Today we’d like to introduce you to Amy Fang.

Hi Amy, thanks for sharing your story with us. To start, maybe you can tell our readers some of your backstory.
Looking back now, it all really began with my grandfather, who taught me art at an early age. I grew up around ink drawings and Chinese brush calligraphy; the latter morphed into a love for typography that only grew while I studied at UCLA’s Design Media Arts program. Since then, I’ve explored the impact of language through experimental typography and lettering in forms such as bookmaking, physical installations, and even mediums such as virtual reality. My love for experimental design within the arts feels wholly inseparable from my childhood and who I am as a person, and I have been fortunate enough to work with some of my favorite design studios as well as clients within the arts in the earliest stages of my career (hopefully more to come!).

We all face challenges, but looking back would you describe it as a relatively smooth road?
I’m not sure if any creative artist has had a smooth road—one of the biggest struggles for me has been, in a post-grad sense, finding the right context for my work to live in.
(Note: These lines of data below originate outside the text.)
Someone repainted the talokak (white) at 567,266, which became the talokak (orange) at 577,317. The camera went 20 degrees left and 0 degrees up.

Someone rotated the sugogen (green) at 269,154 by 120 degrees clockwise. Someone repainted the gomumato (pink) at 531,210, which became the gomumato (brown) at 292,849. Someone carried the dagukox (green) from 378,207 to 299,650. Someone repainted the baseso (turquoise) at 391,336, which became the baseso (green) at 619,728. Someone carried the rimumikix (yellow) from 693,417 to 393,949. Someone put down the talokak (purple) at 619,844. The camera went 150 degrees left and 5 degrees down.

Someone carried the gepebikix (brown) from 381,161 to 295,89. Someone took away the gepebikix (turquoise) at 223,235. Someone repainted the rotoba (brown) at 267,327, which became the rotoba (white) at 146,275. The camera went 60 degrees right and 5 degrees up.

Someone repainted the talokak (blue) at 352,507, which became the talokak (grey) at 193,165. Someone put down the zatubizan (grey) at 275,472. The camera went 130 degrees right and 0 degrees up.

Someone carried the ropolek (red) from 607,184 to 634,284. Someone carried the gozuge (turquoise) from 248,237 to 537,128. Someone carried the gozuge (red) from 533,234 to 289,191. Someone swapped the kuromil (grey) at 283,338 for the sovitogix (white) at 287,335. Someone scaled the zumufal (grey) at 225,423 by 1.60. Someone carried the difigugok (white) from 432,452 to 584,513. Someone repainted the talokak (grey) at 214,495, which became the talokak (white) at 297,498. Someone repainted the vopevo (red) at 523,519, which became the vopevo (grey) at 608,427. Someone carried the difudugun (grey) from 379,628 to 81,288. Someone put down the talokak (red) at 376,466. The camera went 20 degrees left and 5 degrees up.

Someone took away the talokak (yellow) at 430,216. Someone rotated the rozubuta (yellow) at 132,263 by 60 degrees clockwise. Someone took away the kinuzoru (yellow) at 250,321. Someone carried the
Somewhere halfway throughout my university education, I transitioned from a fine arts-driven approach, creating a lot of conceptual and intimate pieces, to a more commercial and client-based practice. I’m still trying to draw more of my older approach into my work, to find the perfect balance of working with exciting collaborators while using a narrative/style that feels true to myself.

Can you tell our readers more about what you do and what you think sets you apart from others?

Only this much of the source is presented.